The Commission has asked about the Department’s view on changing its role away from a focus on compliance monitoring to one that focuses on providing direct assistance.

This presumes that the Superintendent has not already focused on those activities. From the beginning of his administration, Superintendent O’Connell has placed emphasis on just that: assistance over compliance. The department has successfully streamlined and modified its main compliance monitoring effort to place more focus on ongoing improvement in districts, rather than strict adherence to code. It should be noted, of course, that many of the state and federal codes we are charged with enforcing are quite rigid themselves. As such, the Superintendent sees his role as necessarily both toward compliance and promotion or assistance, and in our current governance system, that will never change.

There are three specific initiatives I want to mention in how the Superintendent seeks to improve the educational delivery system going forward, all of which were announced last Tuesday.

First, in order to build an information system that provides all the information we need to make the best possible decisions we can to serve each individual student in California, we are embarking on an effort to envision and then create an expanded state education information system. Because of limits placed on what data we currently collect, we are not able to do many things today. As a big step toward instilling an educational culture based on information, the Superintendent announced a generous grant of over $2 million from the Gates and Hewlett foundations to create a vision and roadmap for what kind of data our state needs to truly improve teaching and learning as well as decision making at both the state and local level. We will partner with the highly regarded McKinsey and Company to help guide this project and will include all stakeholders in this envisioning process.

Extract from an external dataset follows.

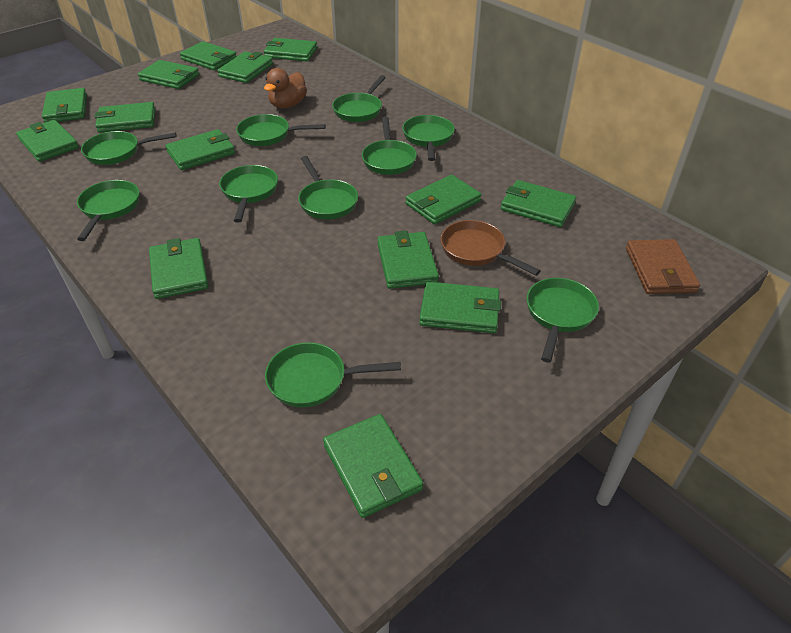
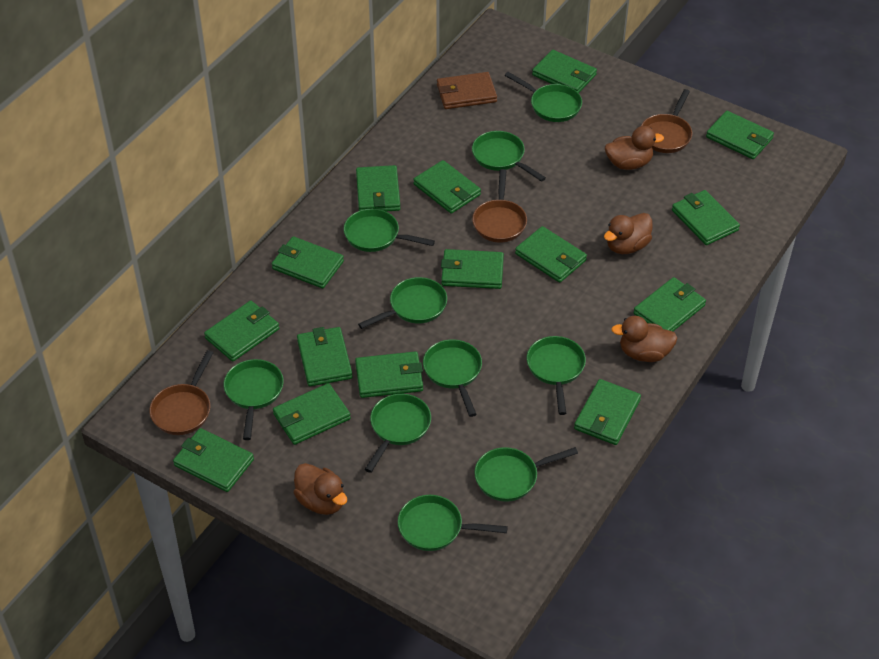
brown duck: 1 -> 4
brown pan: 1 -> 3
green wallet: 14 -> 15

Second, accepting the fact that collecting this valuable information is only half the equation, Superintendent O’Connell has unveiled the beginnings of a bridge to connect schools and districts. A program called Brokers of Expertise will provide a new level of connection and cohesion across levels and regions of the system.
All schools in California will benefit from increased knowledge about how to close the achievement gap and to raise all student achievement levels. Two additional web-based tools and sites are also to be launched shortly.

Third, as an example of piloting best practices, empowering local control, and assistance over compliance, we are engaging in a unique partnership with two of our largest school districts to give them increased flexibility in how they allocate their resources to meet the challenges they face. Both districts, Fresno and Long Beach, are committed to meeting certain benchmarks and goals as a condition of this new flexibility, and both districts will benefit from sharing and replicating effective strategies.

Thank you and I’m happy to respond to questions.